The appearance-based approaches use the entire image as the pattern to be classified, thus using all information available in the image. However, they tend to be more sensitive to image variations. Thus major issue of designing an appearance-based approach is the extraction of useful information which can be used for efficient face recognition system that is robust under different constraints (pose, illumination, expressions etc.)

When using appearance-based approach, an image of size mxn pixels is represented as a vector in mn-dimensional space. But for an efficient and fast recognition system, the mn-dimensional space is quite large. This generates the need for dimension reduction algorithms. While reducing the dimension, these algorithms must also possess enhanced discrimination power.

Some of the most used algorithms are principal component analysis (PCA), linear discriminant analysis (LDA),and independent component analysis (ICA).

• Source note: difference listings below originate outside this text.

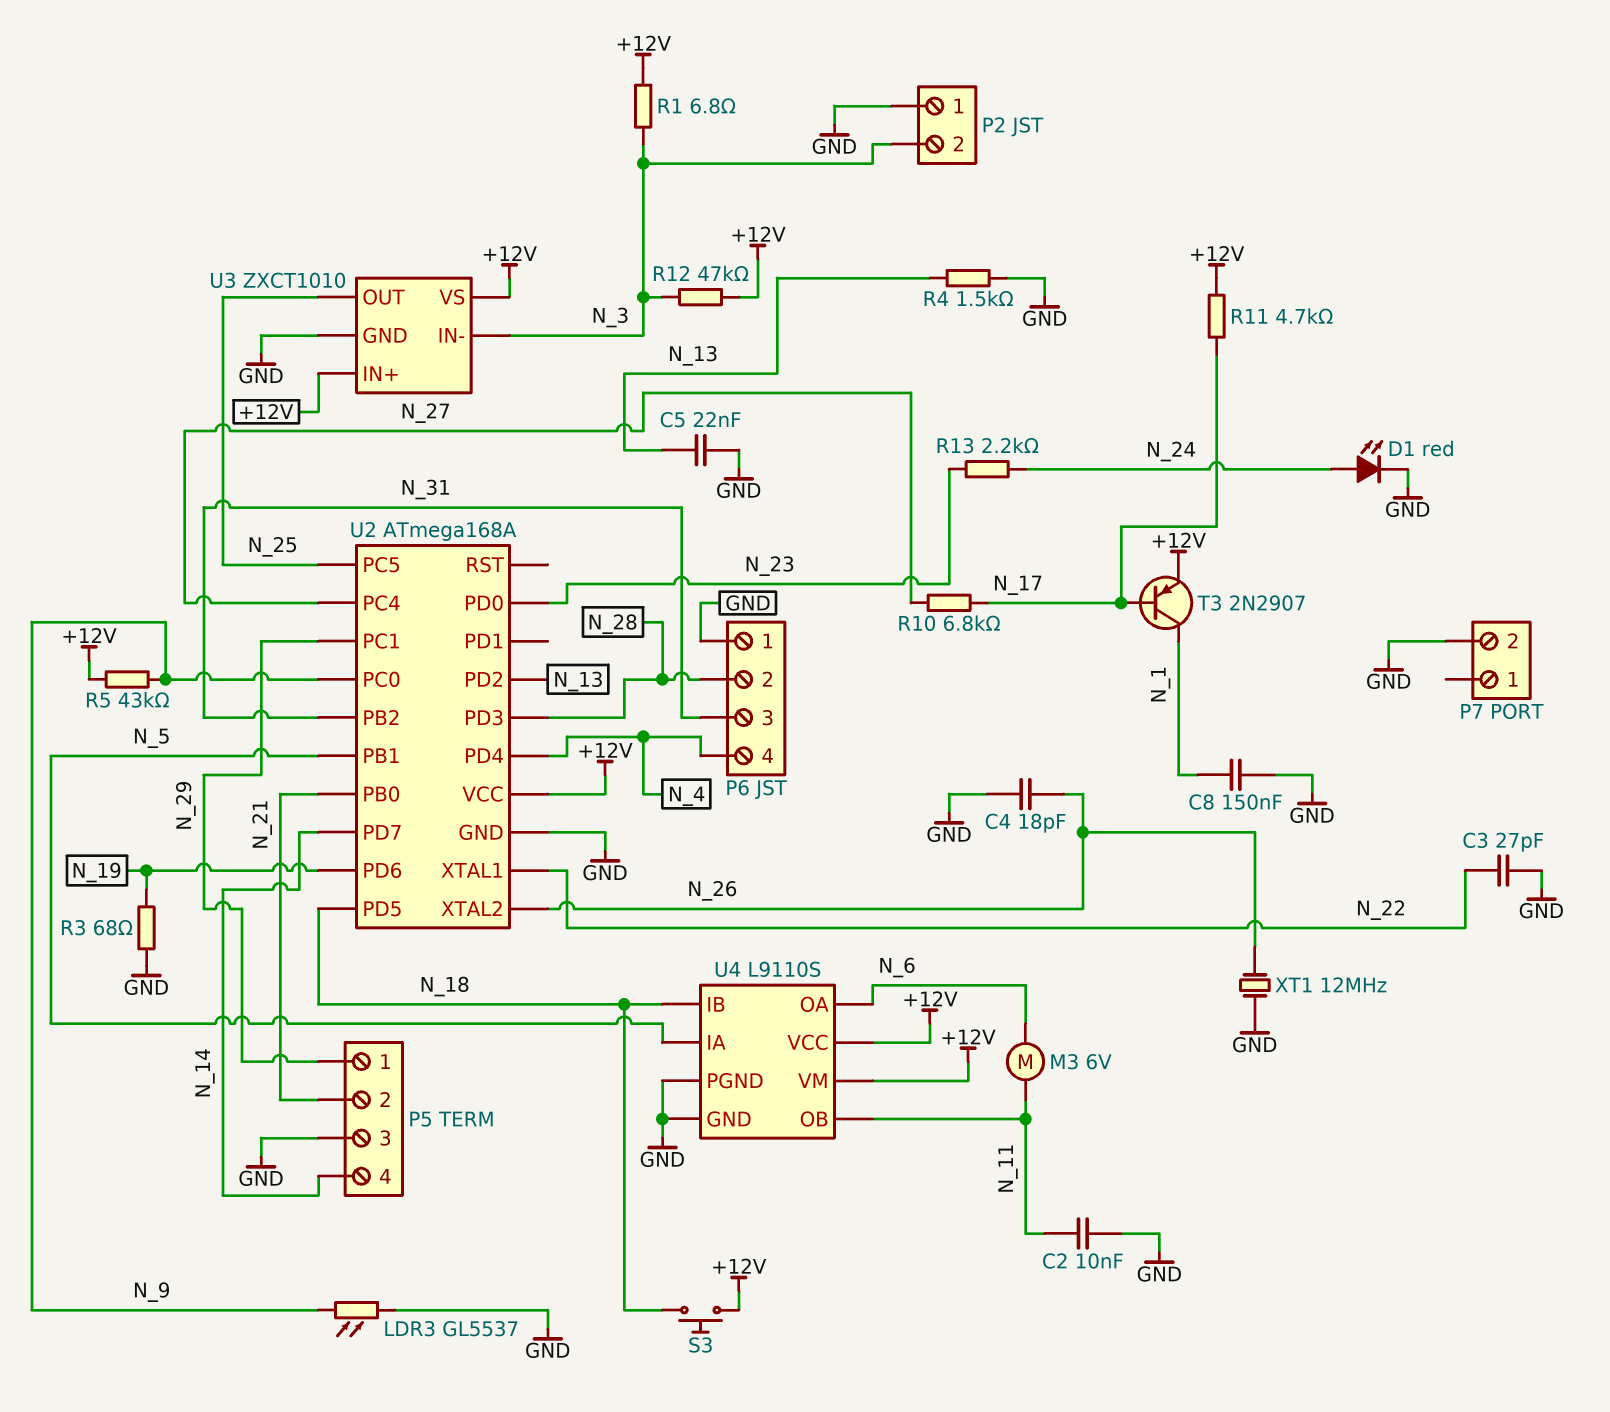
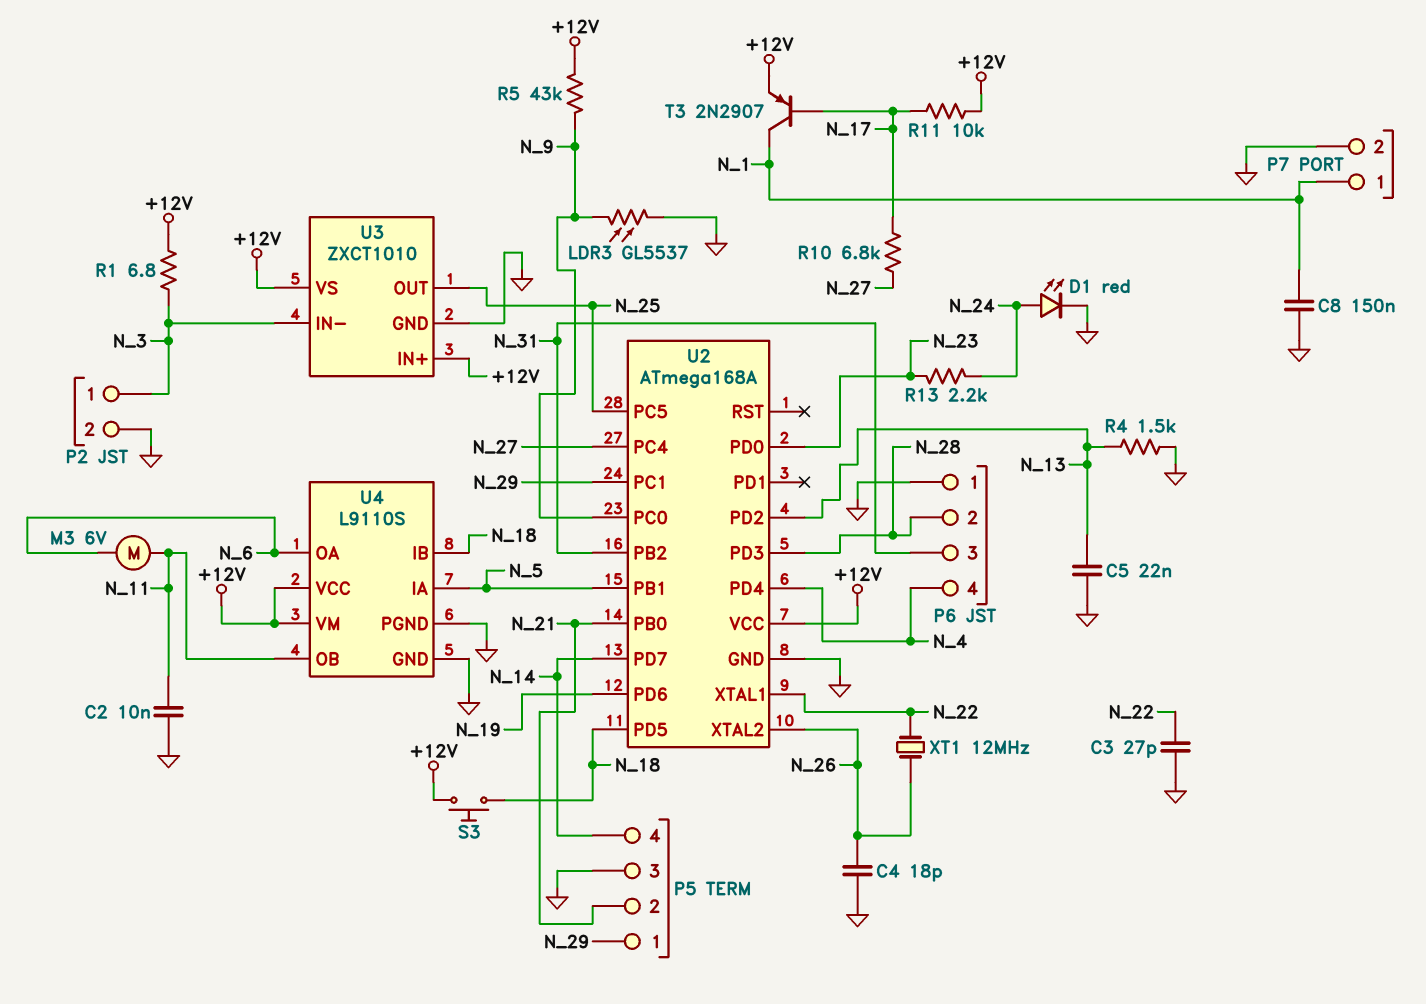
P2 pin 1: GND -> N_3
P2 pin 2: N_3 -> GND
P7 pin 1: none -> N_1
R3: 68 (GND, N_19) -> none
R11: 4.7k (+12V, N_17) -> 10k (+12V, N_17)
R12: 47k (+12V, N_3) -> none
XT1: 12MHz (GND, N_26) -> 12MHz (N_22, N_26)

These linear algorithms project data linearly from high dimensional image space to a low dimensional subspace.

Since the entire image space along with constraints is highly non-linear, they are unable to preserve the non-linear variations necessary to differentiate among different classes[16]. Due to this, the linear methods fail to achieve high face recognition accuracy.

Soft computing techniques (artificial neural networks, fuzzy logic and genetic algorithms) have emerged as an important methodology for analysis in computer vision research [16].

Artificial neural network is a powerful tool to resolve the nonlinearity imposed by different constraints.

Similarly, fuzzy logic is used for modelling human thinking and perception. In place of using crisp set (theory of binary propositions), fuzzy systems reason with fuzzy set of multi-values. It is well established that the effectiveness of human brain is not only from precise cognition, but also from analysis based on fuzzy set and fuzzy logic.